Apesar de todos os esforços de Parente para mostrar as etapas do planejamento estratégico para o ciclo 2019-2023, os investidores continuam desconfiados. O executivo tem buscado meios para reverter a queda da margem no ano que vem e reduzir o índice de alavancagem (relação entre dívida líquida e Ebitda) de quase cinco vezes a geração de caixa para um regime de 1,5 vez a 2 vezes. O plano para fortalecer novamente o balanço, porém, deve demorar mais do que o esperado, o que desanimou os analistas. Na segunda-feira, apesar da euforia do mercado financeiro com a votação de Jair Bolsonaro, as ações da gigante de alimentos ficaram praticamente estáveis. O Ibovespa subiu 4,7%, com volume recorde de negócios. “Eles estão fazendo a coisa certa, mas vender os R$ 5 bilhões em ativos não vai resolver o problema da alavancagem”, diz Diana Stulhberger, analista de alimentos da Eleven Financial. Já a recuperação da lucratividade da empresa deve ficar apenas para 2020, quando a BRF pretende voltar a ter margens no patamar de 10%.

 

Patrício Rohner, vice-presidente de Halal: “Temos a oportunidade de vender mais para uma população que cresce rápido”

 

Nos bastidores, os analistas questionam a falta de atualizações quantitativas no plano. Em relatório, o BTG Pactual afirmou que enquanto espera que a administração foque em melhorar a eficiência e recuperar o poder de precificação, não há uma saída fácil ou rápida para a companhia retomar sua margem. Já a XP investimentos observou que o sucesso da reestruturação vai depender de sua execução e retorno. O fato é que, em meio ao caos, Parente colocou à prova a expectativa de tirar a empresa da crise. O desafio do executivo é similar ao que ele encontrou quando assumiu a presidência da Petrobras, em junho de 2016. Naquela época, Parente precisou encarar um elevado índice de endividamento e alta alavancagem financeira.

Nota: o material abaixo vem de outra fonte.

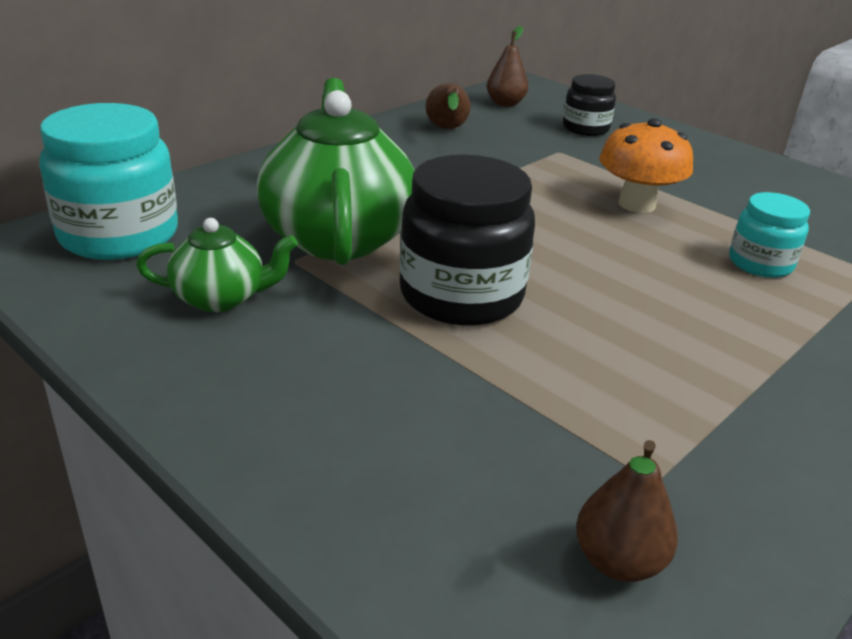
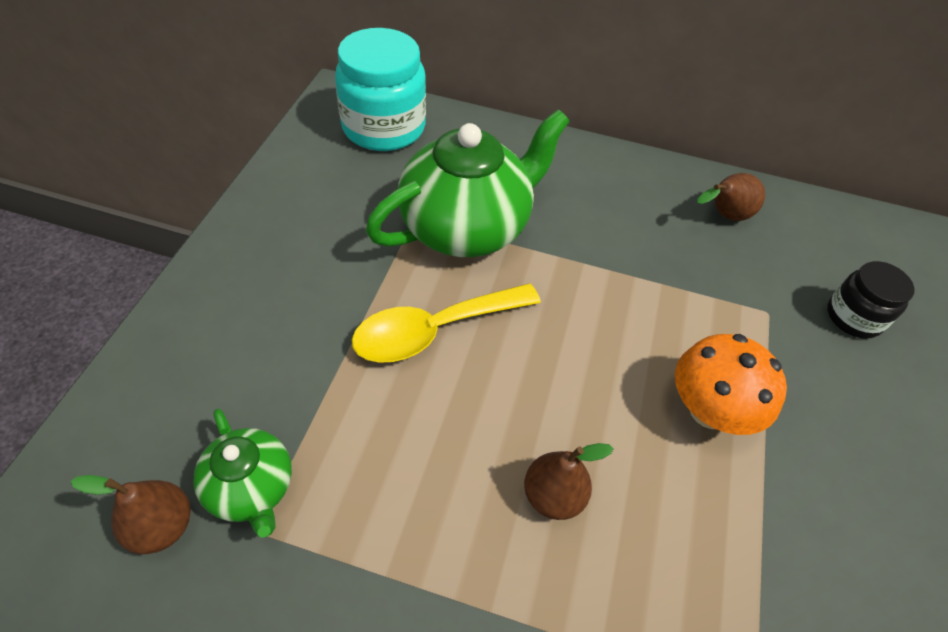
camera: 60 degrees right, 20 degrees up
(221, 298) = (343, 207): green teapot -> green teapot (251, 488)
(461, 295) = (434, 330): black jar -> yellow spoon
(505, 103) = (838, 234): brown pear -> brown pear (553, 496)
(760, 263) = (672, 557): turquoise jar -> none

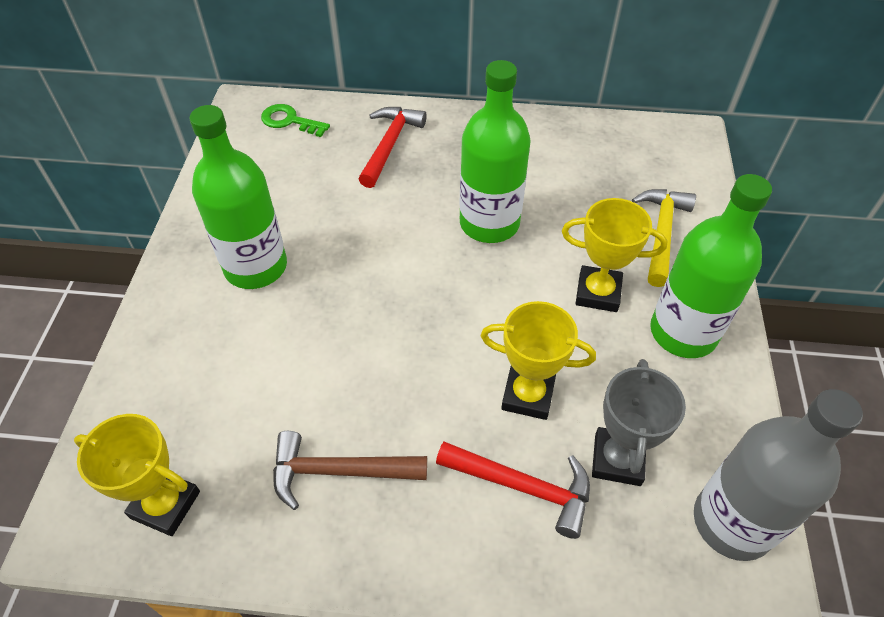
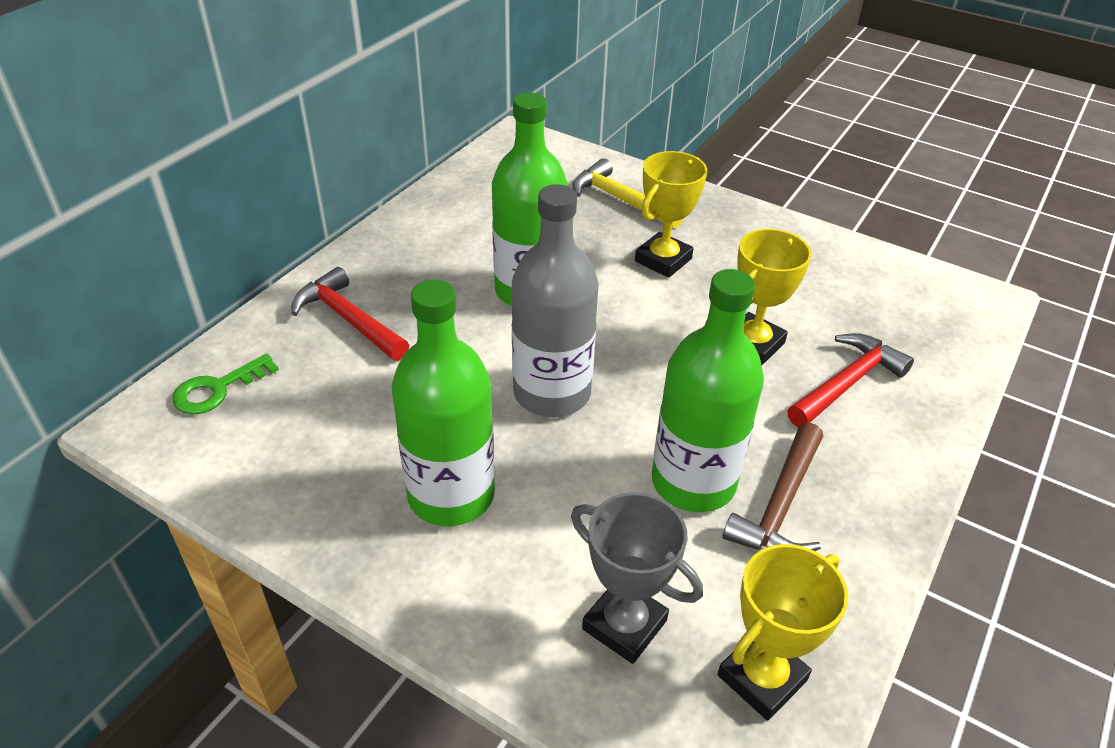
camera: 65 degrees left, 10 degrees down
(617, 459) = (841, 319): grey trophy -> grey trophy (624, 625)
(683, 332) = (734, 234): green bottle -> green bottle (693, 482)
(732, 522) = (918, 285): grey bottle -> grey bottle (552, 393)

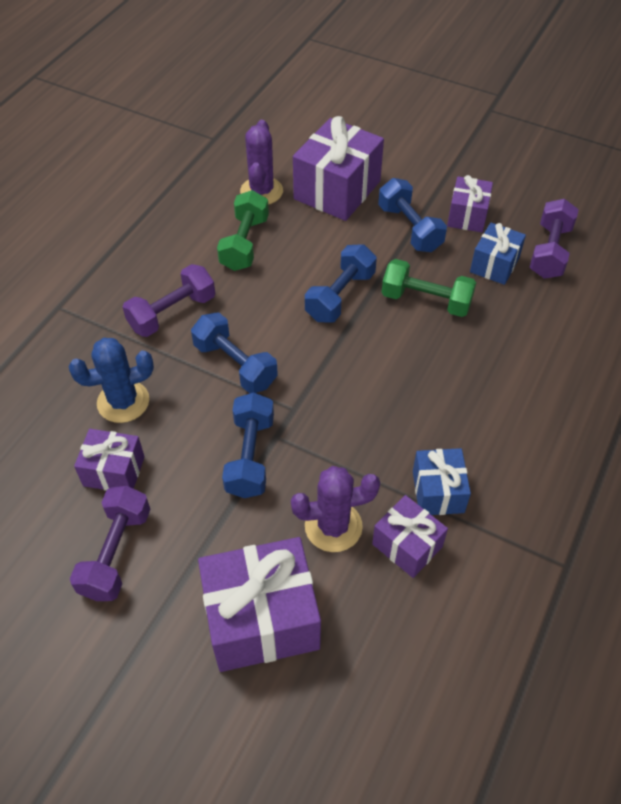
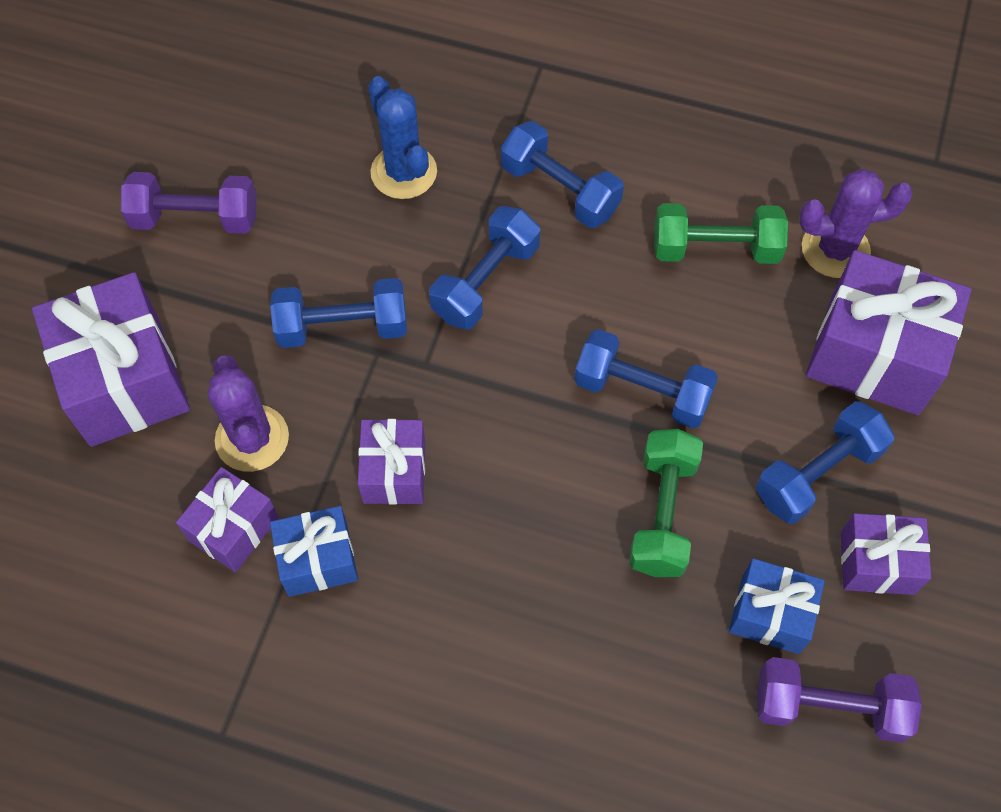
camera: 80 degrees right, 10 degrees up
(114, 471) = (302, 188): purple gift -> purple gift (394, 472)
(172, 313) = (559, 190): purple dumbbell -> blue dumbbell

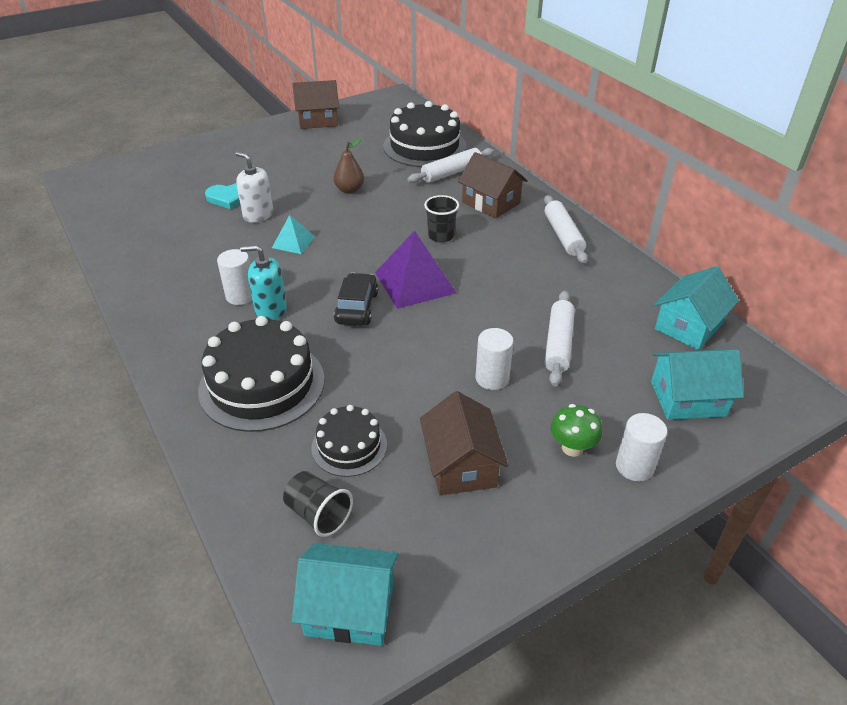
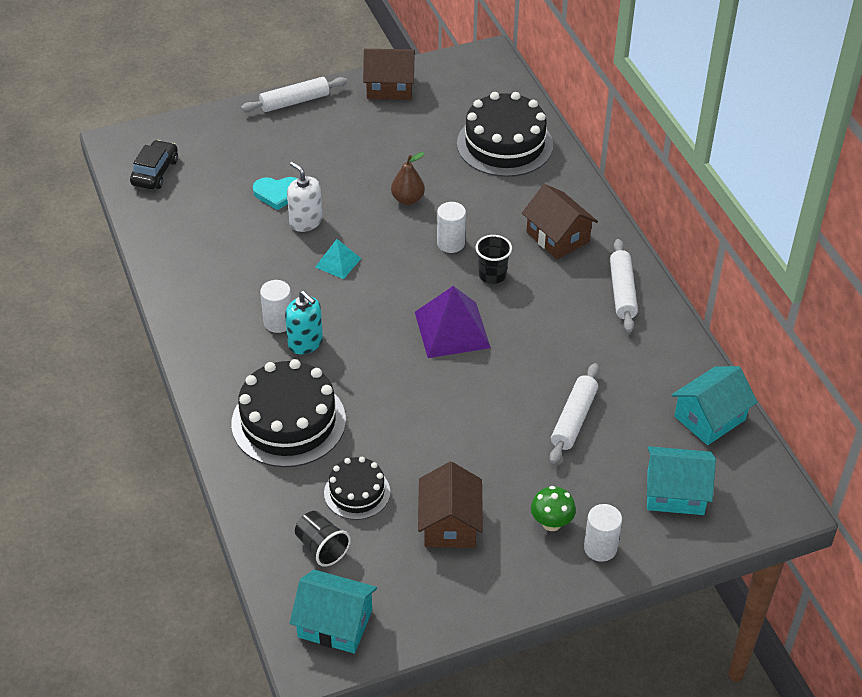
camera: 10 degrees right, 5 degrees up
(271, 310) = (305, 343): turquoise soap dispenser -> turquoise soap dispenser turned 150 degrees counterclockwise
(357, 307) = (389, 351): black car -> black car (155, 172)
(451, 173) = (525, 188): white rolling pin -> white rolling pin (295, 101)
(492, 378) = (499, 446): white cylinder -> white cylinder (450, 243)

Sem contar os escândalos de corrupção que colocaram a estatal em sua pior crise de credibilidade. Mas, sob o seu comando, a petroleira voltou a operar no azul depois de anos no vermelho e conseguiu reduzir parte da dívida líquida bilionária. O caminho para começar a reverter a queda no caixa foi vender ativos da companhia e reduzir o quadro de funcionários. O diagnóstico para a BRF parece ter sido semelhante. Além da venda dos ativos, que deve ser concluída até dezembro deste ano, Parente anunciou uma redução de 5% do quadro total de funcionários no Brasil, o equivalente a cerca de 4 mil pessoas. Os ajustes da produção, segundo ele, serão feitos em 22 das 35 fábricas, mas não haverá fechamento de unidades no País.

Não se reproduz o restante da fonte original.